Bitcoin Cash Efficiency Beats Bitcoin
The energy consumption of blockchain-based systems has been a moot point since their inception. Proof of Work (PoW) cryptocurrencies are generally thought to require a lot of energy in order to secure a network and verify transactions, keeping a blockchain humming. And while some believe all crypto mining is too energy intensive, it’s not the case cryptocurrencies require the same levels of expenditure.
A new report by Jonathan Silverblood, a Bitcoin Cash developer, found transactions and operations on the BCH blockchain are vastly cheaper than on its sibling, BTC, for example. By taking some key numbers associated with the concept of mining on both chains, he has reached interesting conclusions: users wind up expending 43.1% less energy per transaction with BCH over BTC.
If BCH blocks are fully used for payments, the energy cost per transaction gets as low as $0.01 due to the block size scaling, making transactions cheaper, while if BTC blocks get filled with payments, the transactional energy cost alone will be $5.81.
Jonathan Silverblood Elaborates on His Findings
Silverblood is best known for Cashual Wallet and Cash Accounts. He was careful to point out to CoinSpice that although he does believe BCH is more efficient, blockchain-based systems still have a ways to go in order to be considered anywhere near energy efficient by world environmental standards.
CoinSpice: What motivated you to even make this comparison?
Jonathan Silverblood: People were talking about bitcoin cash as somehow great in terms of energy efficiency. While it’s better than BTC in all measured metrics, and has a much better potential, it is still far from great. I wanted to visualize or show people so they have more realistic expectations, and hopefully spark more debate about what kind of energy efficiency we should work towards, instead of just hoping that everything will randomly turn out great.
How did you get to the numbers you have?
The numbers marked as “measured” and the hashrate estimate come from Blockchair’s API. The assumptions are arbitrary but have been adjusted based on feedback from miners and other knowledgeable people, and so should be close to reality today. The rest is just basic math. The BTC 2mb block size used in the calculation is an estimate by Segwit proponent Jimmy Song.
So more adoption of bitcoin cash would save energy?
Yes and no. This is a simplistic model. Full adoption and “blocks full of payments” mean different things. I assume in the math that all else will remain equal in order to illustrate a broader point: more transactions per block means less wasted energy.
In reality, more adoption of BCH would result in higher hashrate and higher price. The end result will inevitably be better than with BTC, but how much better is difficult to predict.
I also want to stress I truly believe that the costs we pay today in terms of energy and electronic waste will be justified once we manage to scale beyond gigabyte sized blocks, and therefore achieve respectable energy efficiency for all mankind in the future.

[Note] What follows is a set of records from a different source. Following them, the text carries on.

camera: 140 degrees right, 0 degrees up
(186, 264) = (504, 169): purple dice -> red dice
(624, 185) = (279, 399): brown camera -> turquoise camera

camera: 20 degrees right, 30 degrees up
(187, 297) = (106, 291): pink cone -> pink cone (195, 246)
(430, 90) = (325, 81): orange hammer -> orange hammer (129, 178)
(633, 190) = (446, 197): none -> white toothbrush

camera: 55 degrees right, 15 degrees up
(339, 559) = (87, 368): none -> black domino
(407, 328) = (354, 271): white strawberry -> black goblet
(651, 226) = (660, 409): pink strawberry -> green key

In a way, both blockchains are highly inefficient?
Today, yes. The reason is that the energy used to secure the network is not paid for by the users, but rather the block subsidy. Inefficient in this context should be noted to only refer to energy usage per transaction. Blockchains as a concept are highly efficient in other contexts.

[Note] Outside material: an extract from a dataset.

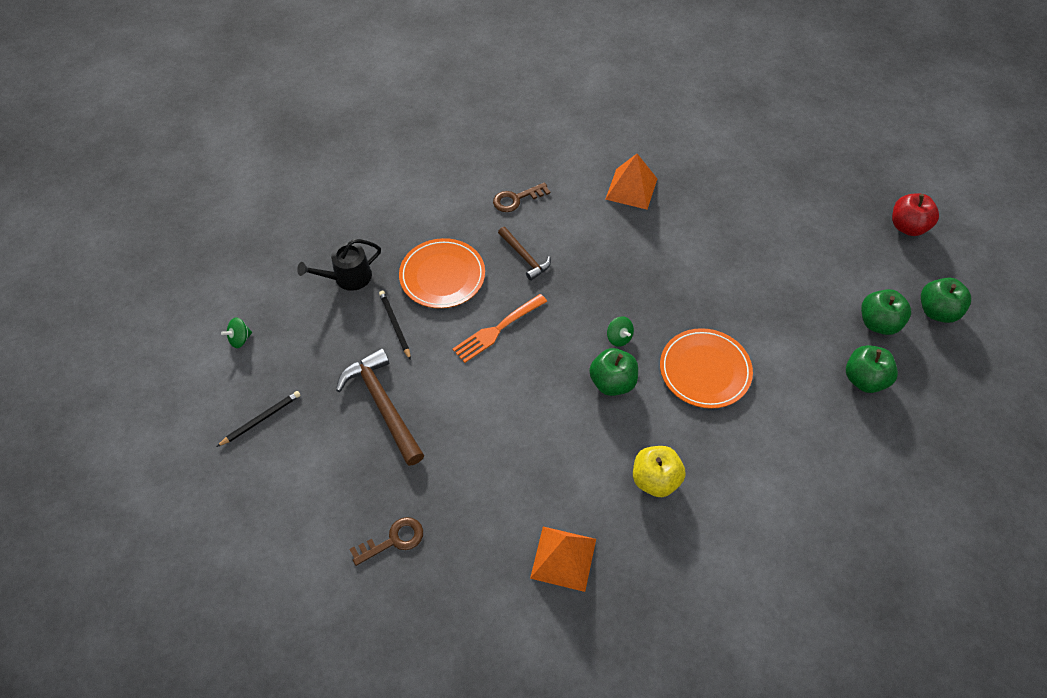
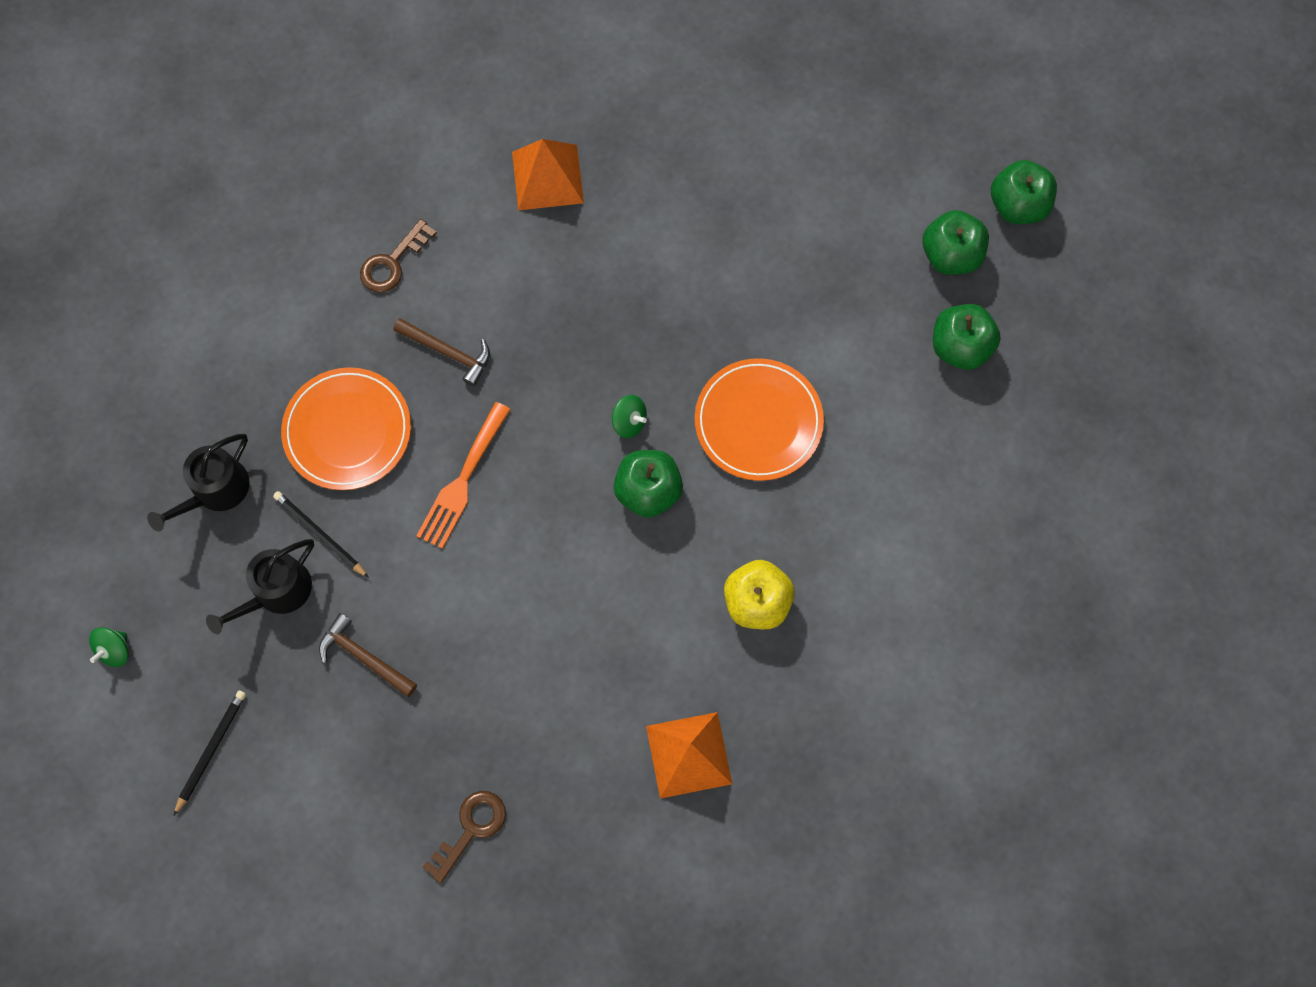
camera: 25 degrees left, 15 degrees up
(352, 346) = (277, 592): none -> black watering can
(383, 405) = (364, 657): brown hammer -> brown hammer, size x0.58
(907, 227) = (940, 86): red apple -> none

What would be your recommendation for the future of blockchain-based tech?
My recommendation with regards to energy usage would be to be more aware of the intended long-term goals. Right now, not a single person I have talked with knows what energy efficiency we should strive for or what energy efficiency level is “good.” We are more than 10 years out from inception. We should be more aware of our target goals by now.